A la Commission européenne, un porte-parole soulignait dimanche à l'AFP que si un État membre compte "accorder plus de 250 millions d'euros d'aide à la recapitalisation" à une entreprise disposant d'une part de marché importante là où elle opère, alors il doit "proposer des mesures supplémentaires pour préserver une concurrence effective".

En clair, la France est priée de proposer à la Commission des mesures concurrentielles efficaces. En 2020, la Commission avait donné son feu vert à une recapitalisation de Lufthansa en échange de la cession de créneaux aux aéroports de Munich et de Francfort.

M. Le Maire a prévenu qu'Air France devrait ainsi abandonner "un certain nombre de créneaux" horaires d'atterrissage et de décollage à Orly.

Mais "ce sera moins" que les 24 créneaux souhaités par la Commission -- 24 créneaux, "c'était trop" selon le ministre, qui a plaidé le fait que "ça ne servait à rien de soutenir Air France d'un côté si c'était, de l'autre, pour valoriser excessivement la concurrence".

Les syndicats de la compagnie française avaient rejeté l'éventualité d'un abandon de créneaux.

"Pas un chèque en blanc"

La compagnie devra aussi "faire des efforts de compétitivité", a prévenu le ministre de l'Economie. L'État français a déjà "beaucoup soutenu" Air France depuis le début de la crise liée à la pandémie, en apportant 7 milliards d'euros et ne signe pas aujourd'hui "un chèque en blanc".

"Il y a des dizaines de milliers d'emplois derrière, c'est stratégique pour le pays. Mais Air France doit faire des efforts de compétitivité". Il faut "qu'Air France renoue avec des bénéfices (...) Les contribuables font un effort, Air France doit faire un effort de son côté".

La compagnie doit aussi "continuer à réduire ses émissions de CO2".
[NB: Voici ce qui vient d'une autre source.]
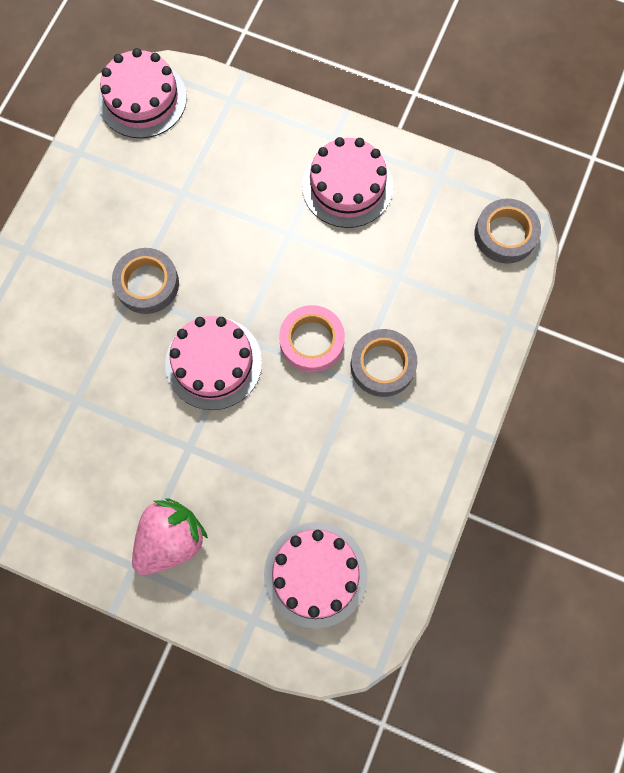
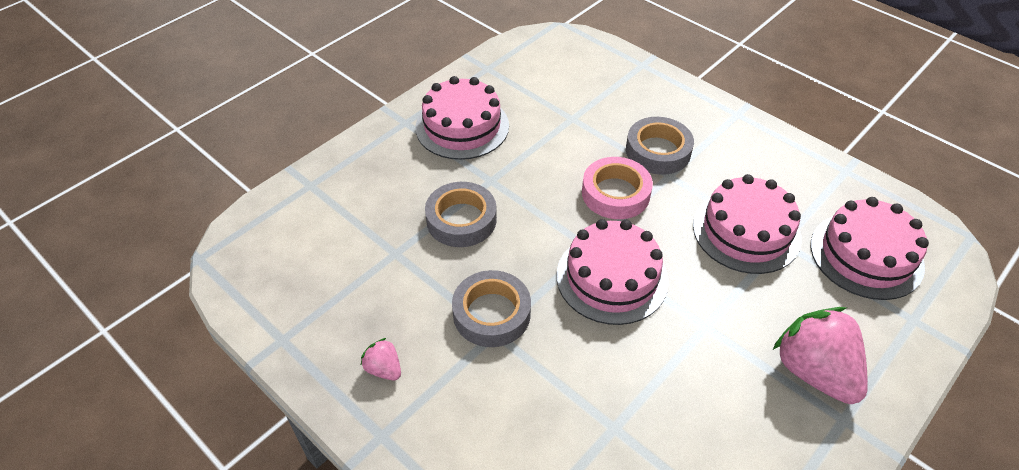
camera: 70 degrees left, 25 degrees down
(75, 229) = (384, 369): none -> pink strawberry
(142, 99) = (256, 258): pink cake -> pink cake (746, 231)
(505, 234) = (561, 47): grey tape -> grey tape (461, 220)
Interrogé pour savoir s'il réclamait des suppressions d'emplois, M. Le Maire a répondu que "l'amélioration de la compétitivité ne passe pas nécessairement par la suppression d'emplois, par la destruction de valeur". "C'est au président d'Air France Ben Smith et à l'ensemble de ses équipes de nous faire des propositions pour que l'argent des Français que nous allons mettre en soutien à Air France soit bien placé", a-t-il dit.

Air France-KLM a déjà bénéficié d'aides publiques massives de Paris et La Haye: plus de 10 milliards d'euros, dont 7 milliards de prêts directs ou garantis par l'État français actionnaire.

Saisie par Ryanair pour distorsion de concurrence, la justice européenne avait jugé en février légales les aides publiques de la France et de la Suède pour sauver leurs compagnies aériennes Air France et SAS, laminées par la crise sanitaire.

Mais la pandémie perdure, les perspectives de reprise dans l'aérien restent incertaines et l'argent continue de manquer. Le groupe Air France-KLM a perdu deux tiers de ses clients l'an dernier et sa dette a quasiment doublé à 11 milliards d'euros.

Dans un processus de recapitalisation, l'État néerlandais, qui possède 14% du groupe franco-néerlandais, aura son mot à dire. La Haye s'était montré il y a quelques mois prêt à en discuter.